Sparkasse Gera verweigert Krefelder Rentnerin 10000 Euro
Erika Reiners hat drei Sparbücher aus dem Deutschen Reich wiedergefunden. Das aktuelle Guthaben ist beträchtlich. Ob sie es bekommt, ist allerdings ungewiss.
Erika Reiners weiß nicht, ob sie lachen oder weinen soll. Vor zwei Monaten hat die Rentnerin beim Durchstöbern alter Unterlagen drei Sparbuchurkunden aus dem Deutschen Reich gefunden. Die Bücher aus den Jahren 1934 und 1942 stammen aus Gera, der Geburtsstadt von Reiners in Thüringen.
Mit den Sparbüchern verbindet die 76-Jährige viele persönliche Erinnerungen. Die anfängliche Freude über die Schriftstücke war jedoch schnell wieder verflogen.
Das Gesamtguthaben der drei Urkunden beläuft sich ohne Verzinsung auf insgesamt 507,78 Reichsmark (RM). Umgerechnet in Euro handelt es sich inklusive Zinsen heute um ein Guthaben von rund 10000 Euro. Diesen Wert hat die Bundesbank im WZ-Auftrag errechnet. Ob Reiners einen Anspruch auf das Geld hat, ist allerdings umstritten.
Die Vorgeschichte: Erika Reiners wohnt seit 1955 in Krefeld, zuvor hat sie in Gera gelebt. Die drei Sparbücher der Stadtsparbank Gera und der Thüringischen Staatsbank wurden einst von ihren Großeltern und Paten angelegt. Bei dem Umzug nach Krefeld hat die Rentnerin die Unterlagen damals mitgebracht, allerdings sind sie schnell in Vergessenheit geraten.

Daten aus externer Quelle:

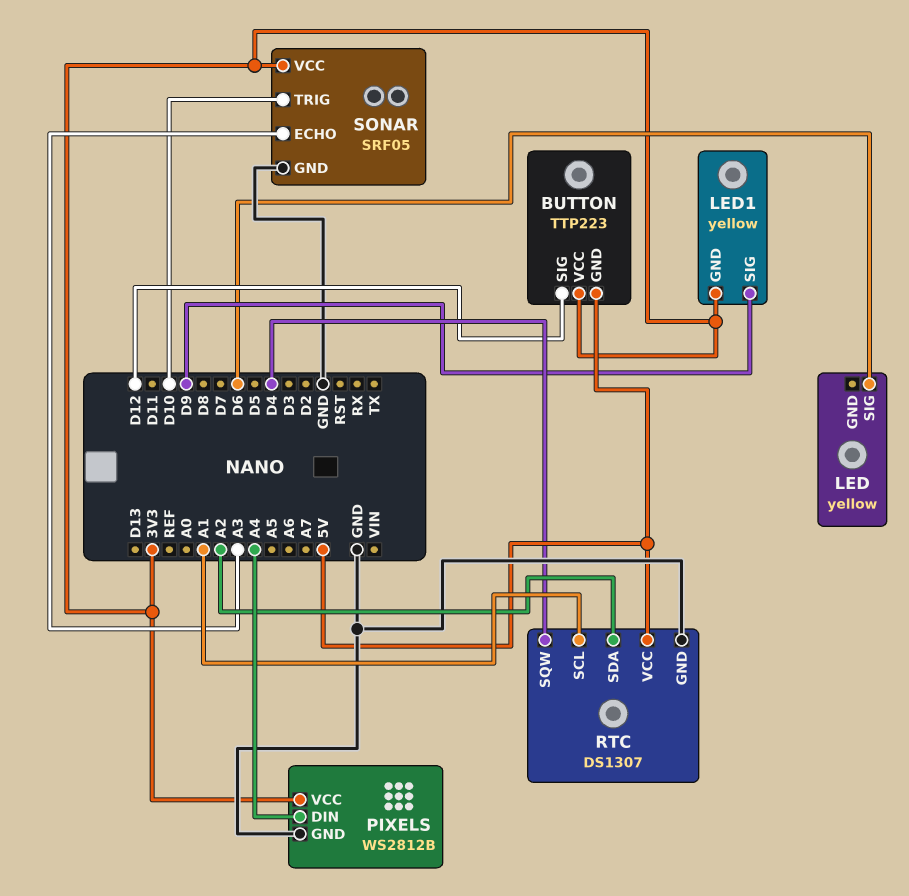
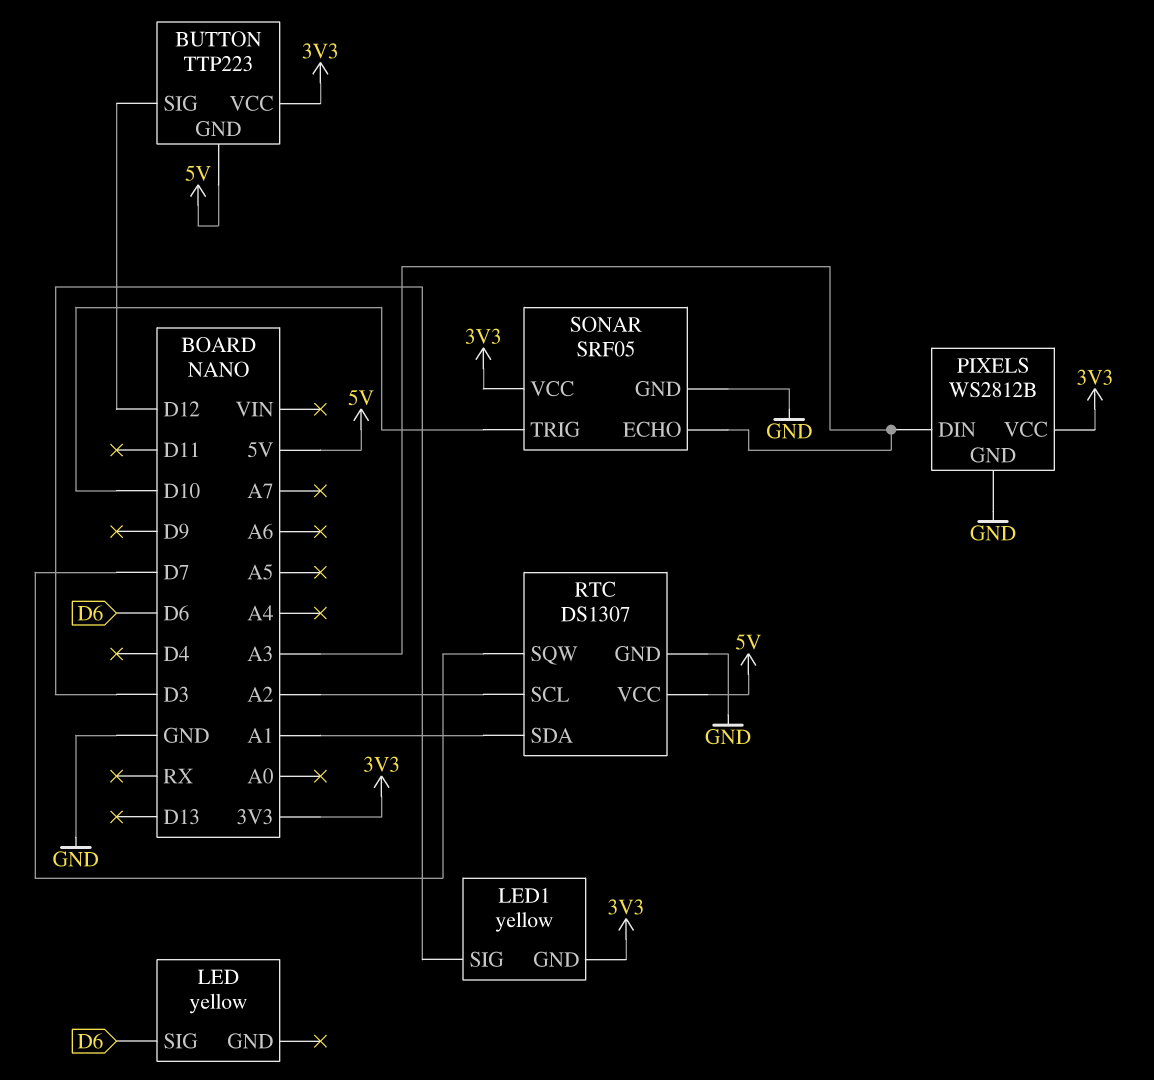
LED1 pin SIG: D9 -> D3
PIXELS pin DIN: A4 -> A3
RTC pin SCL: A1 -> A2
RTC pin SDA: A2 -> A1
RTC pin SQW: D4 -> D7

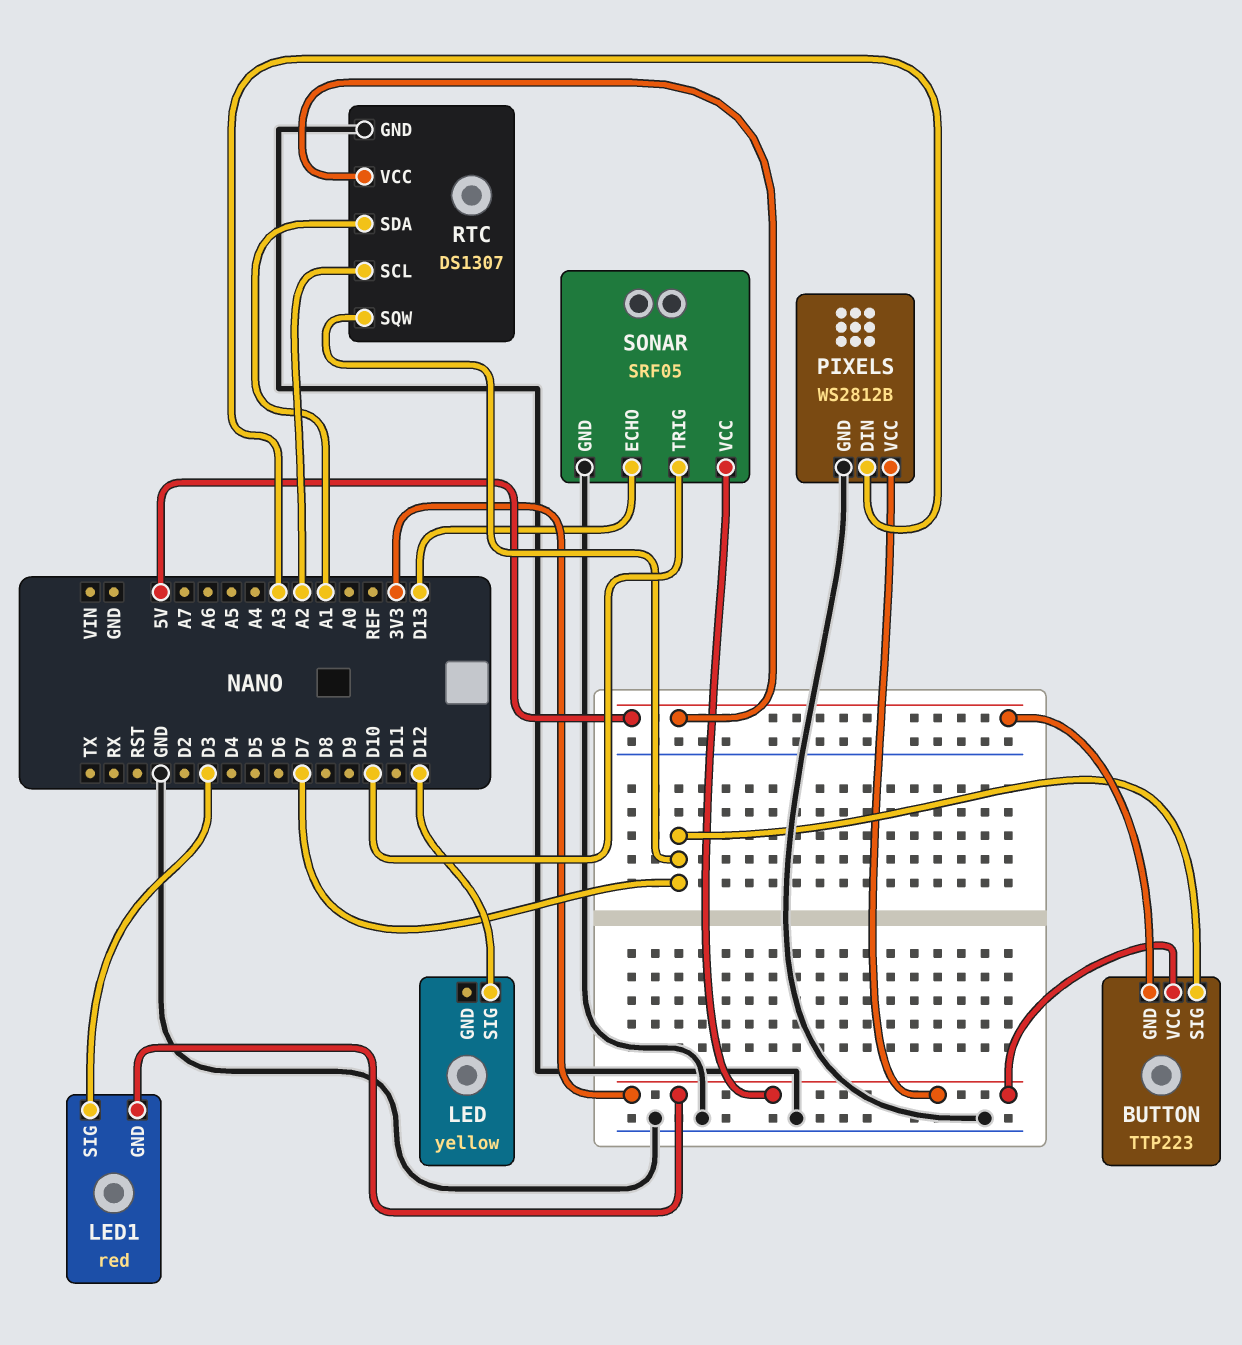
BUTTON pin SIG: D12 -> D7
LED pin SIG: D6 -> D12
LED1: yellow -> red
SONAR pin ECHO: A3 -> D13

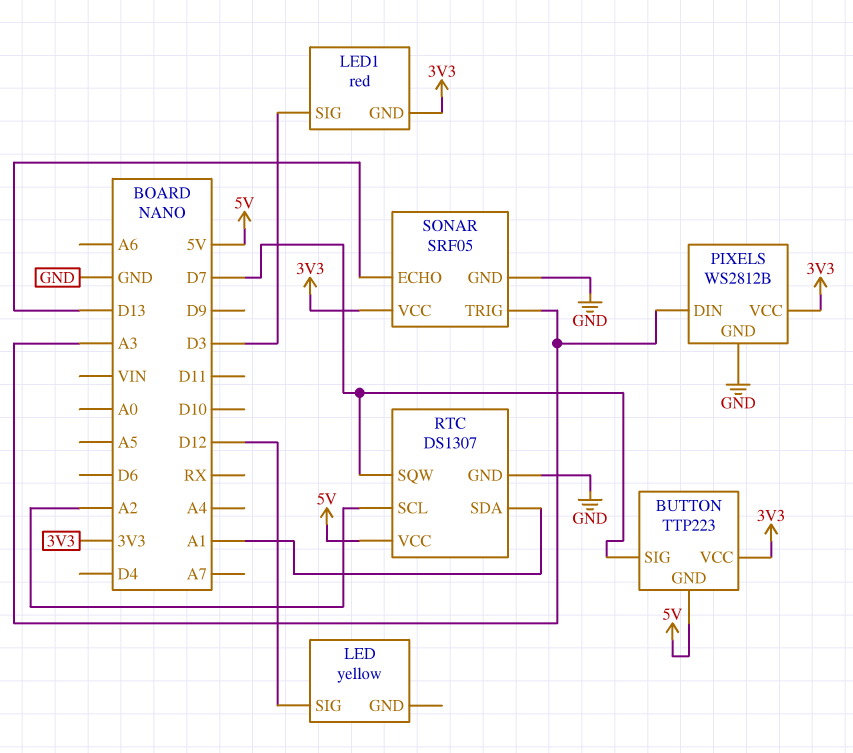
SONAR pin TRIG: D10 -> A3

„Ich war ja nicht mehr in der damaligen DDR, da habe ich gedacht, dass man die Bücher hier auch nicht mehr verwenden kann“, erinnert sich Reiners. Seit 1999 lebt sie von einer sehr kleinen Rente. „Ich hoffe sehr, dass ich von dem Geld noch etwas bekomme. Ein kleines Zubrot zu meiner nicht so üppigen Rente wäre schön.“
Mit einem Schreiben hat sich Erika Reiners an die Sparkasse Gera-Greiz gewandt, die Rechtsnachfolgerin der Stadtsparbank Gera. Sie bat um Auszahlung des Geldes. Der Antrag wurde von der Sparkasse Gera-Greiz abgelehnt. In ihrer Stellungnahme beruft sich die Bank auf eine am 31. Dezember 1992 abgelaufene Frist.
Wörtlich heißt es: „Zu einem Antrag auf Umwandlung von RMGuthaben war nach Erteilung einer Guthabenbescheinigung die Einreichung der dem Inhaber übersandten Erklärung bei den dafür zuständigen Kreditinstituten erforderlich. Erfolgte die Rückgabe der Guthabenbescheinigung nicht rechtzeitig bis zum 31.Dezember 1992, war das RM-Guthaben erloschen.“
Die Sparkasse bezieht sich zudem auf die Altguthaben-Tilgungsverordnung, nach der eine Auszahlung heute nicht mehr möglich ist. Laut Markus Feck, Jurist der Verbraucherzentrale, versteckt sich die Sparkasse hinter einer Verordnung, die in diesem Zusammenhang keine Relevanz hat.
„Hier geht es um Sparguthaben, nicht um irgendwelche Anteile. Das Sparguthaben gehört einem allein, da gibt es keine Mitberechtigten. Die Verordnung ist in dieser Sache nicht anwendbar“, erläutert Feck.
Die Sparkasse Gera-Greiz wollte sich bei einer telefonischen WZ-Anfrage nicht zu dieser Angelegenheit äußern. Nach Einschätzung des Experten der Verbraucherzentrale ist eine Auszahlung des Geldbetrages verpflichtend, wenn die Sparbücher nach der Währungsreform 1948 von Reichsmark aktiv in Westdeutsche Mark umgestellt wurden.
Der Stempel, der eben diese Umstellung belegt, ist in allen drei Büchern von Reiners vorhanden. „Deshalb kann auch nicht Verjährung argumentiert werden“, sagt Feck. Zweifelhaft ist allerdings, ob Reiners überhaupt die Kraft hat, ihr Recht durchzusetzen — notfalls auch vor Gericht. Das Geld für anfallende Prozesskosten hat die 67-Jährige definitiv nicht.